* Directions
Below are entries to examine: work out how many lines contain the word "solid", and give only that number.
START Material provided
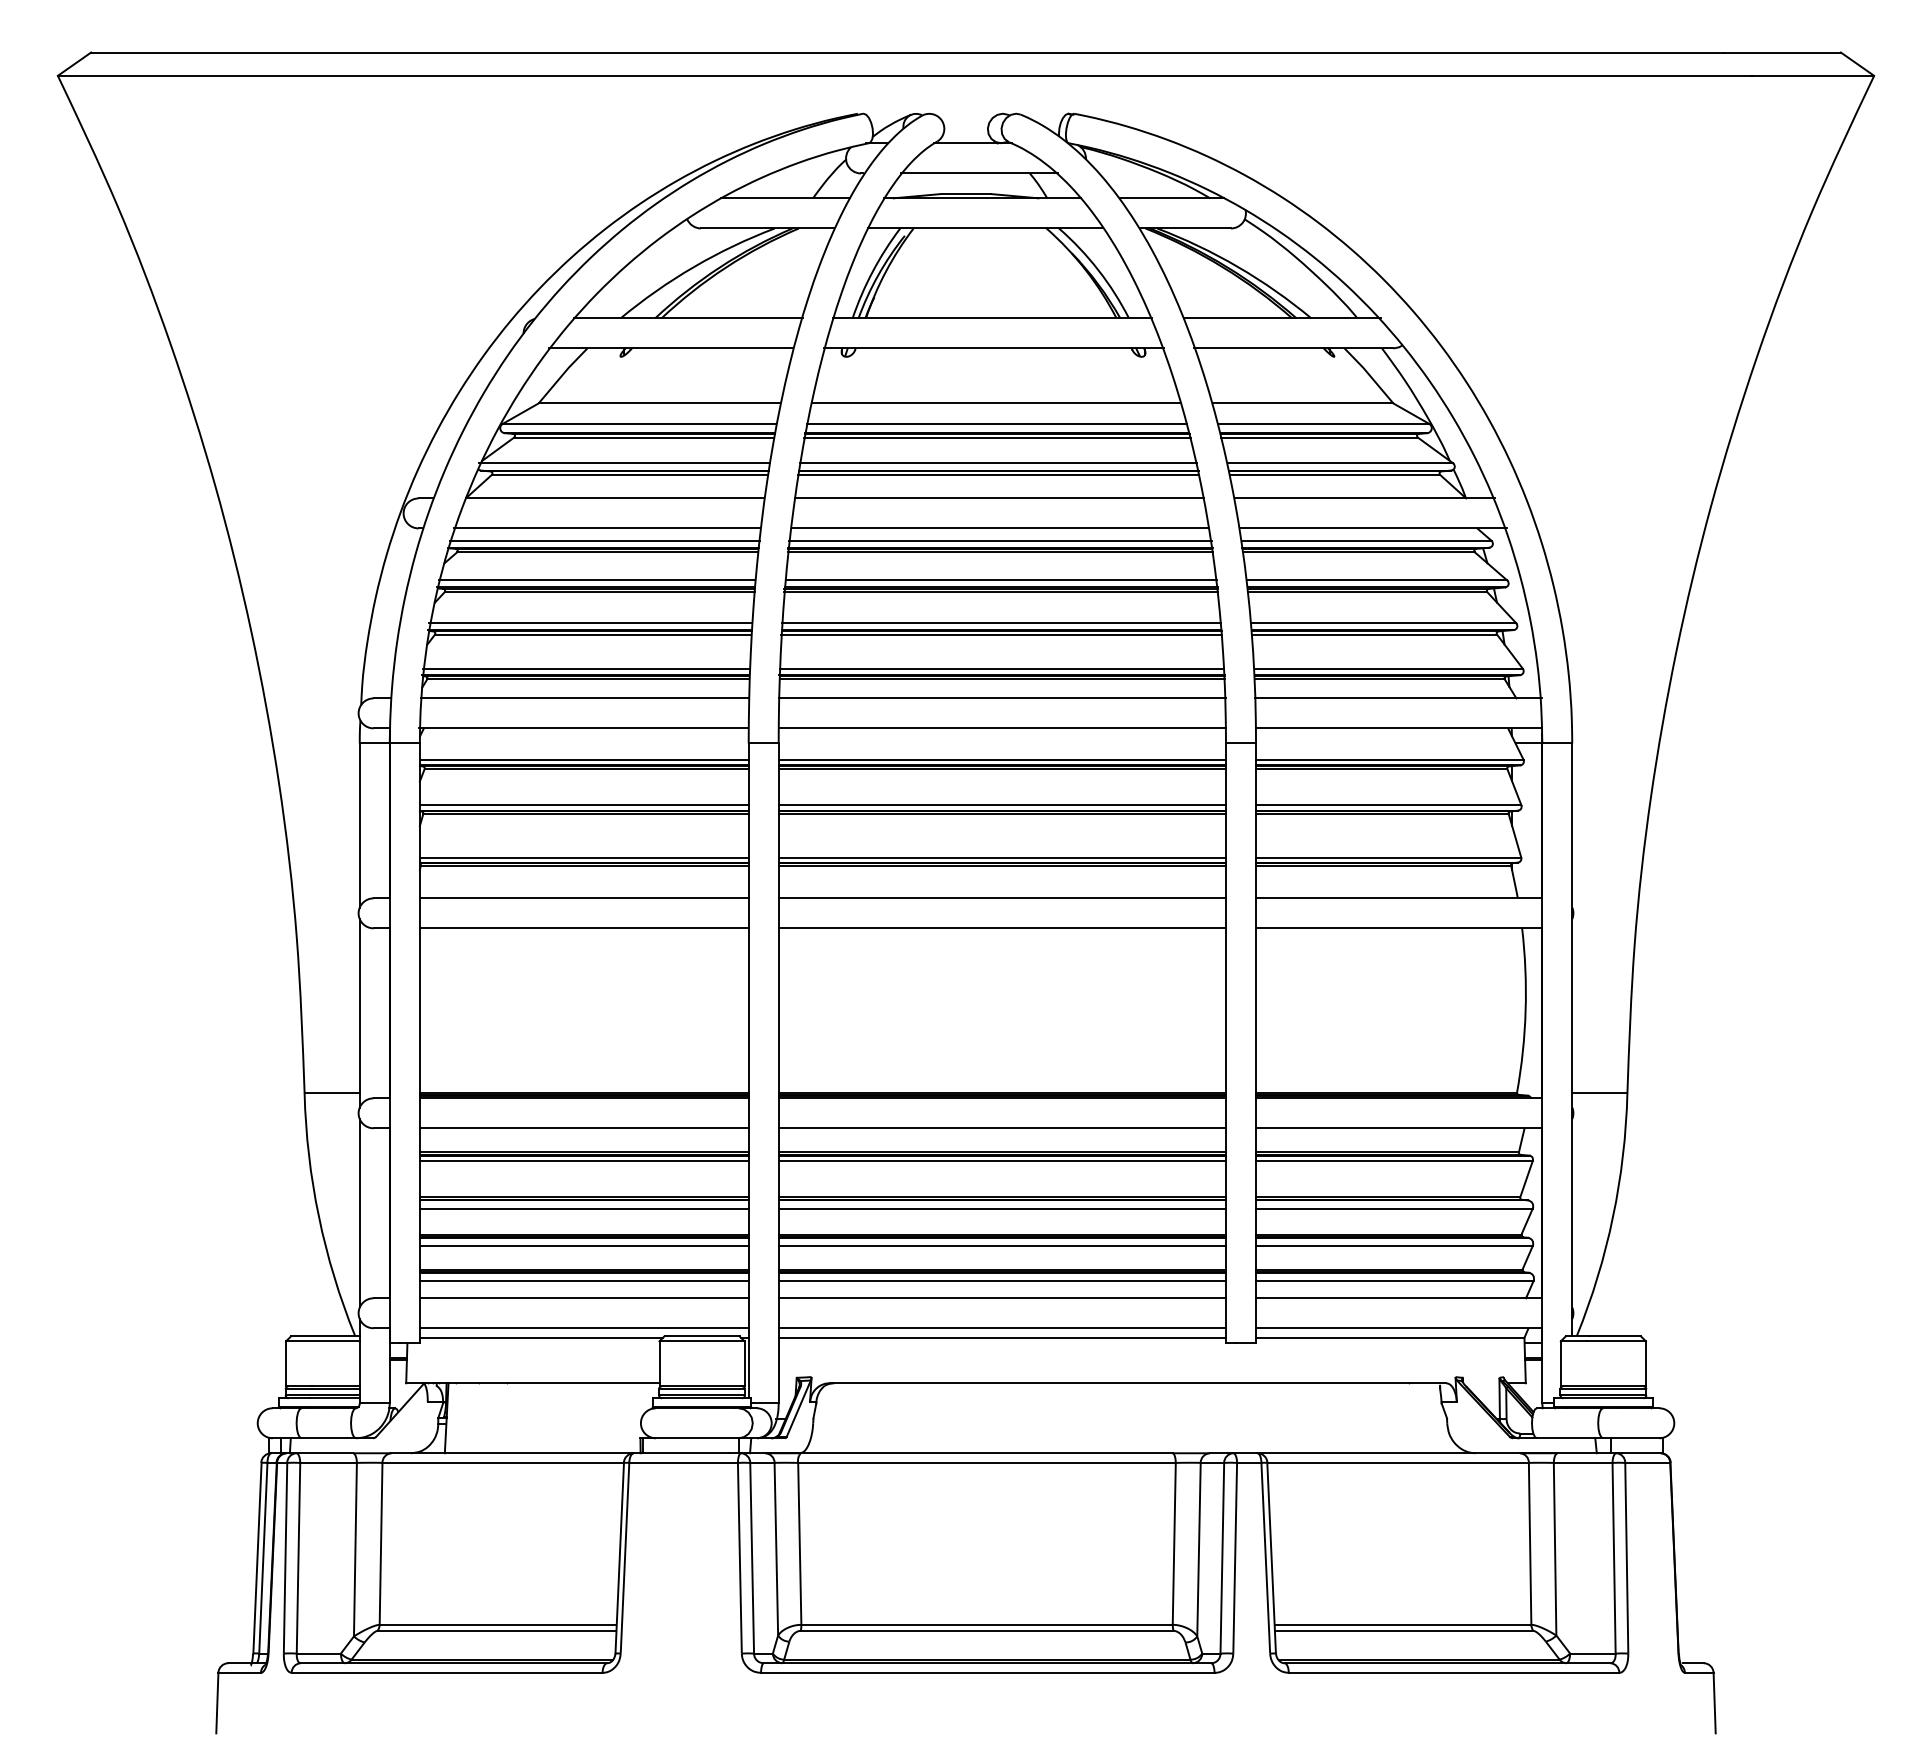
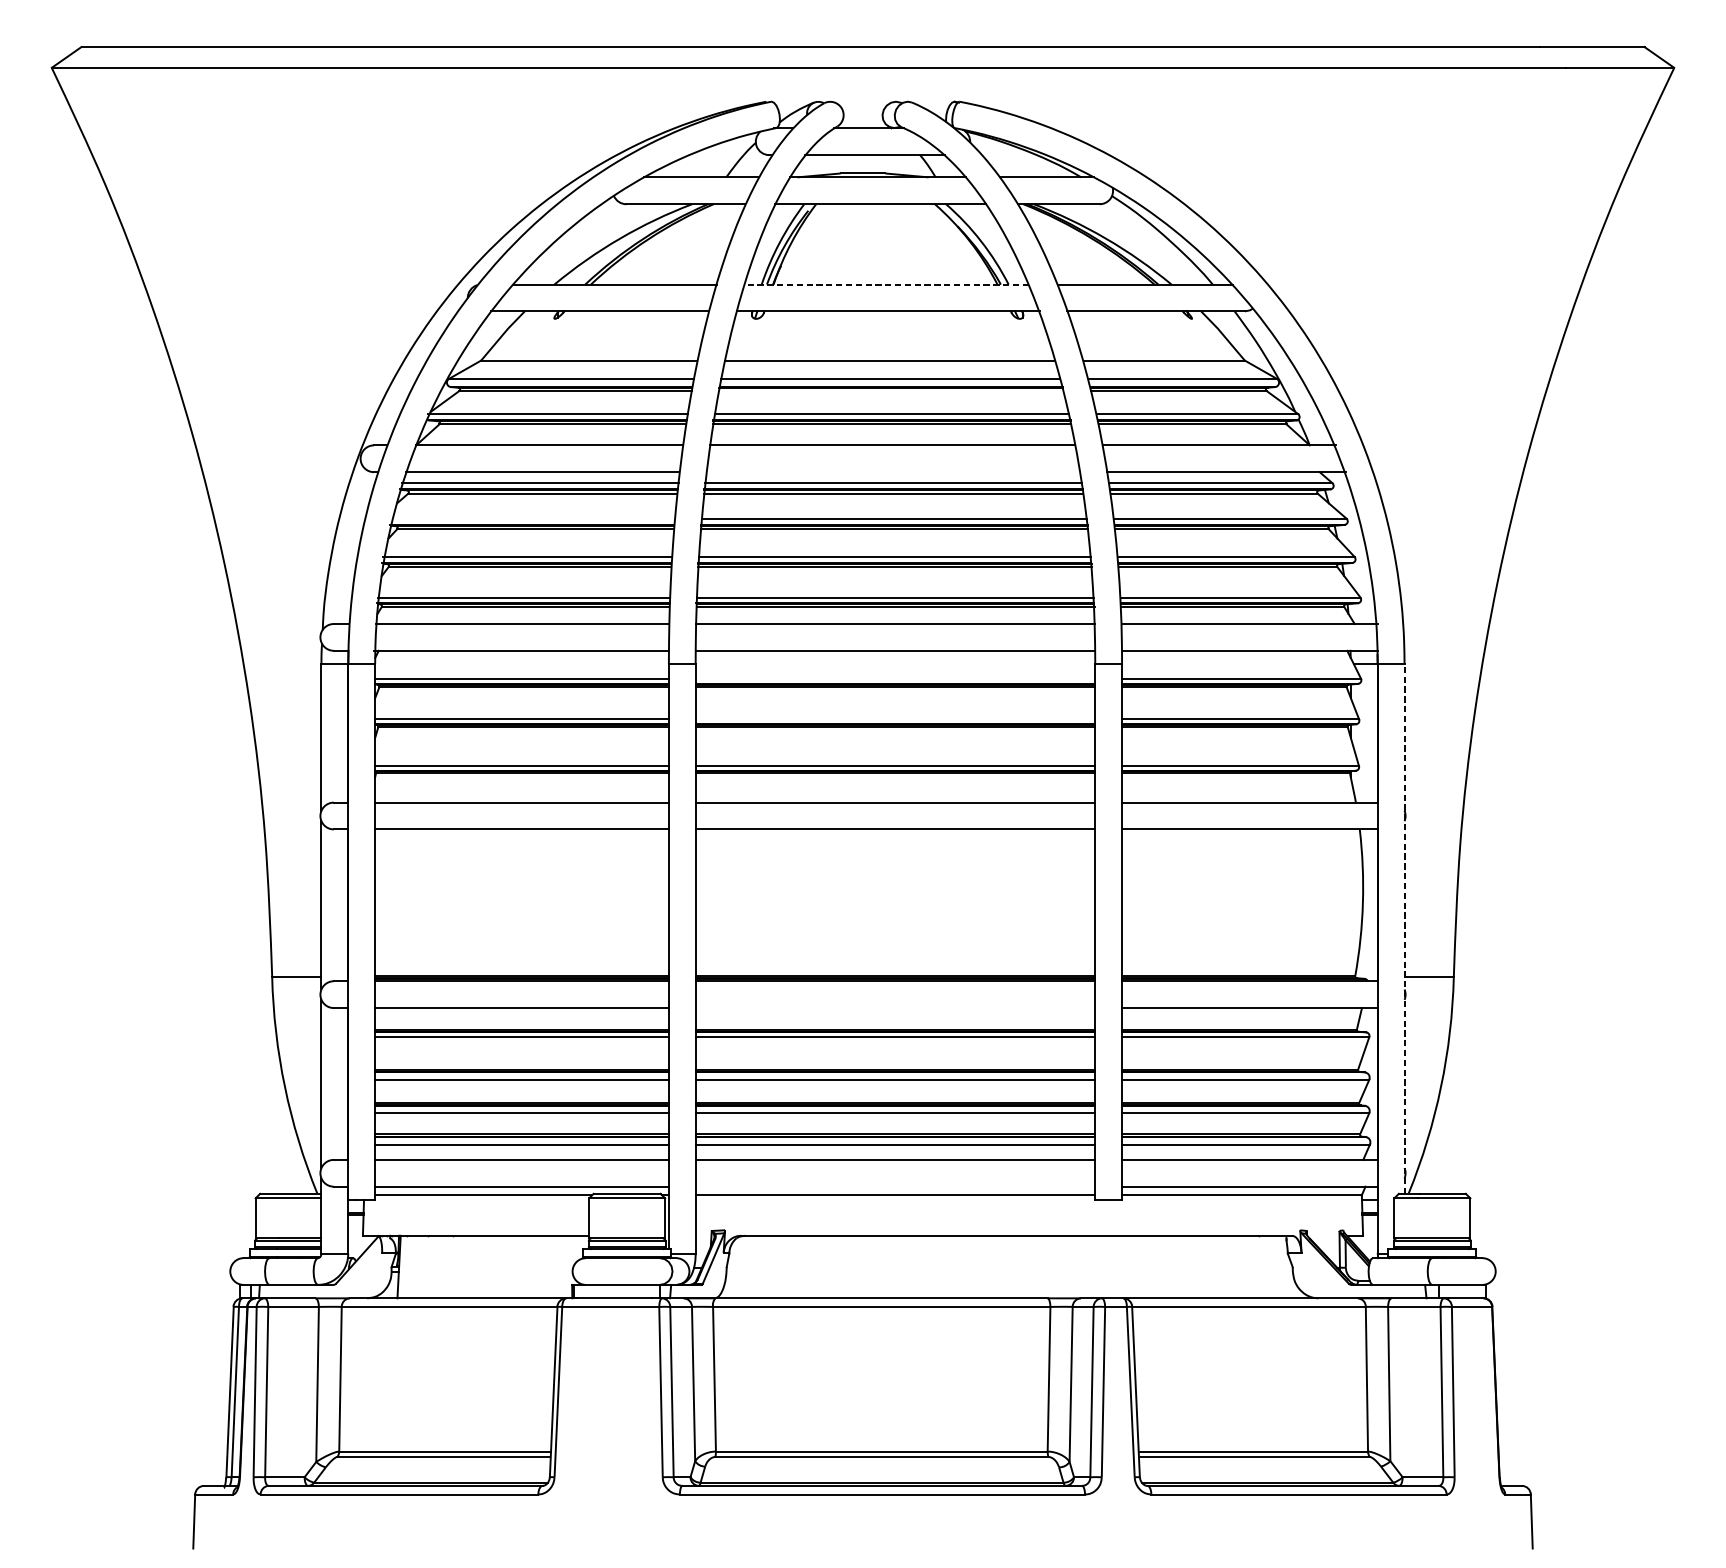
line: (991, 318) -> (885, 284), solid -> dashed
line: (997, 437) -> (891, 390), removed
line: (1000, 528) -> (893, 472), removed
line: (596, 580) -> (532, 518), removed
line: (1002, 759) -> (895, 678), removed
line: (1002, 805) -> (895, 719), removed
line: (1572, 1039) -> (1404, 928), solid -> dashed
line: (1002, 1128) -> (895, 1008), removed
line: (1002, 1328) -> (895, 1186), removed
END Material provided
* Answer space
2